Mevrouw Ackerman heeft een dochter en drie kleinkinderen. Armoede was de hoofdzaak vroeger. Maar ook dat de mensen elkaar hielpen in hun armoede. Ik weet bijvoorbeeld nog heel goed, dat mijn moeder tegen mijn broertje zei: „Ga jij brood halen”. Ik was een kind van een jaar of vijf en ik had zes broers en zusters. Ik was een van de jongsten. Het broertje dat op mij volgde was acht. Maar mijn vader werkte niet in die tijd, hij was diamantslijper, dus dat brood moest opgeschreven worden. Nu was er in de Uilenburgerstraat een bakkerij, Van Praag, die zijn zaak had tussen al die arme mensen in. Pas later realiseer je je, dat die bakker veel geld had uitstaan bij al die mensen, en niet altijd brood kon geven. Dus mijn broertje komt terug en zegt tegen mijn moeder: „De bakker zegt: ‘ik heb geen brood’.”
Ik was kleiner, en een meisje, dus mijn moeder zegt tegen mij: ,, Ga jij ”. Ik ga naar die winkel en daar waren allemaal planken met broden. Vloerbroden. Dat was waarschijnlijk de goedkoopste manier van bakken: twee aan elkaar, ronde broden. Ik zie al die planken met brood en de bakker zegt tegen me: „Ik heb geen brood”. Ik weet nog dat ik heel gek stond te kijken. Maar ja, je durft niets te zeggen. Vroeger zeker niet als kind. Dus ik maar weer naar huis toe. Ik zeg tegen mijn moeder: „Ik heb geen brood. De bakker zegt: ‘Ik heb geen brood’, maar de winkel is vol.” Ik zie mijn moeder nog zitten. Met zo’n half schort voor, het schort voor haar ogen, huilen.

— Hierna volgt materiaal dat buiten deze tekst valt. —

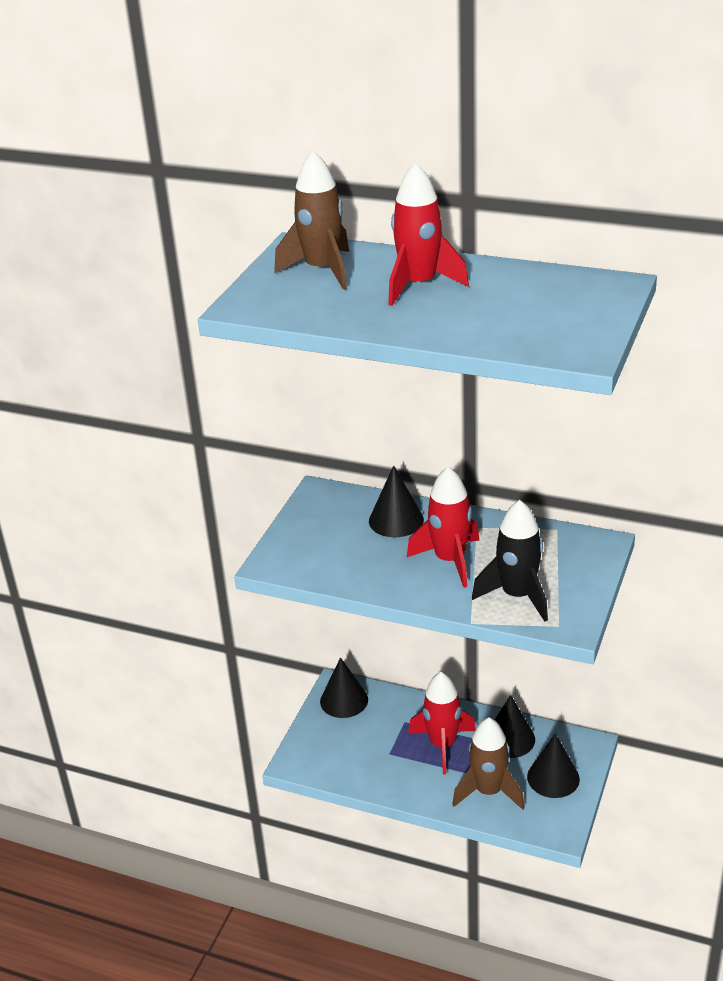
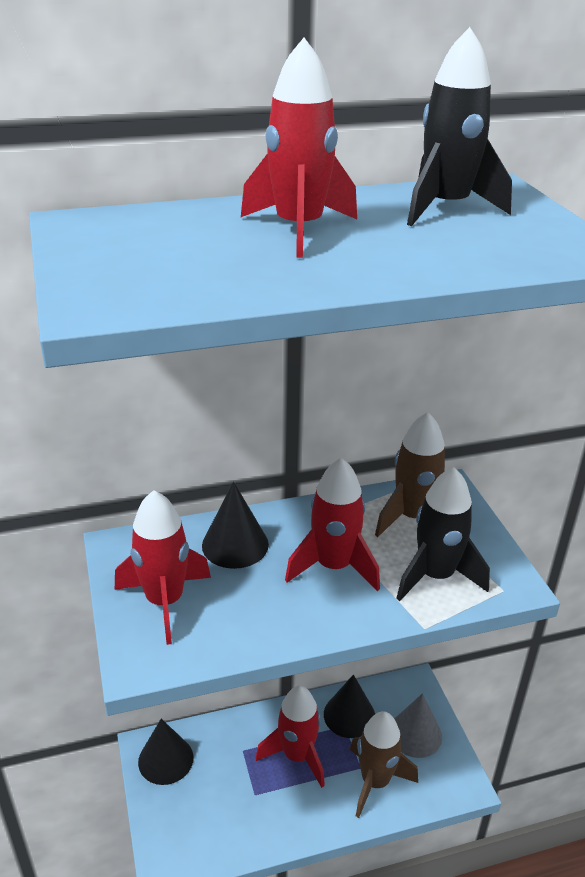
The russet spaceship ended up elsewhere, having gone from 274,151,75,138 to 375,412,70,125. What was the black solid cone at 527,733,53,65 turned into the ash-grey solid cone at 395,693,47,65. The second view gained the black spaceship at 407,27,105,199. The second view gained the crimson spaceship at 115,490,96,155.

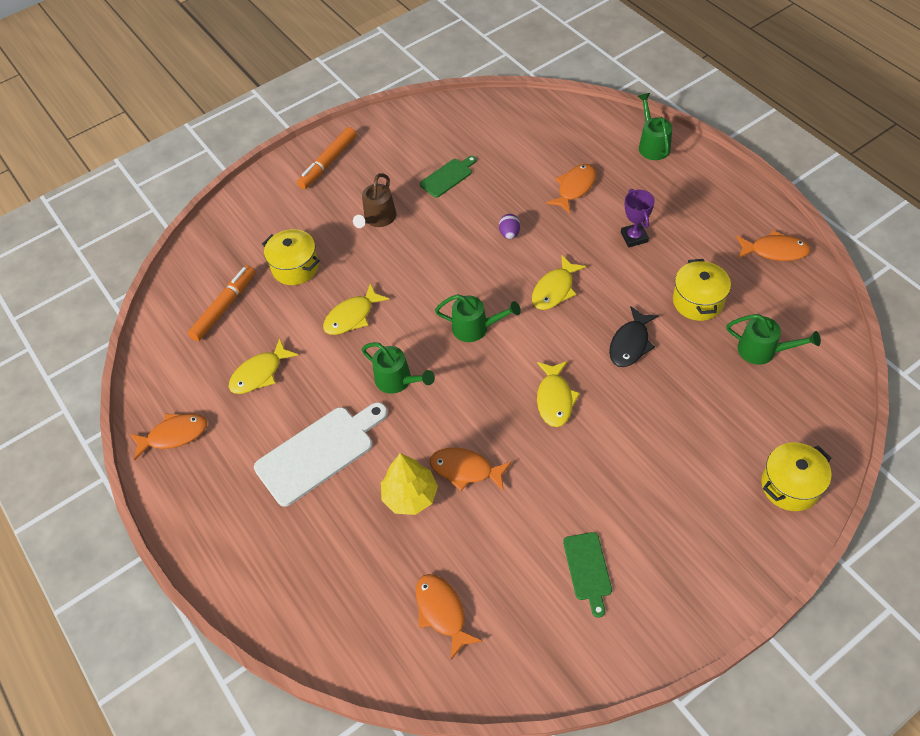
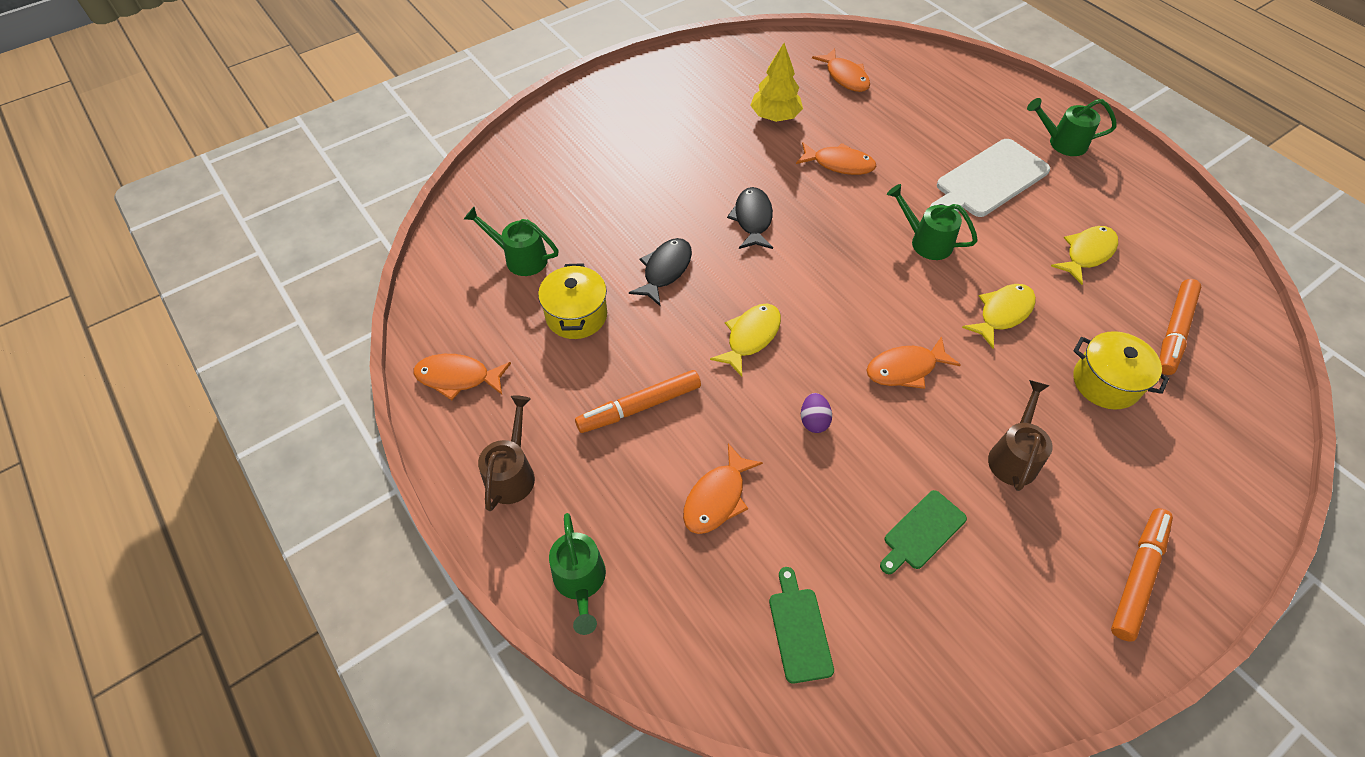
Where the violet prize cup stood at 621,189,34,58, the orange-coloured marker pen came to stand at 575,370,126,63. The green watering pot ended up elsewhere, having gone from 435,294,86,48 to 1027,98,90,58. What was the bright yellow fish figure at 537,361,43,66 turned into the black fish figure at 727,187,46,62. The orange-coloured fish figure ended up elsewhere, having gone from 130,414,77,46 to 867,336,94,53. The second view lost the bright yellow pot at 761,443,71,68. The bright yellow toy tree ended up elsewhere, having gone from 381,453,57,62 to 750,43,53,79. The green bread board ended up elsewhere, having gone from 563,532,49,86 to 769,567,65,116. The second view gained the russet watering pot at 478,395,57,116.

Toen werd er geklopt, een bel had men niet daar in die buurt, de deur beneden stond altijd open. Een buurvrouw komt binnen, en zegt: „Wat is er met u?” „Ik heb wat in mijn oog gekregen”, zegt mijn moeder. Ik weet nog dat ik wat zeggen wilde, maar ik heb het niet gedaan.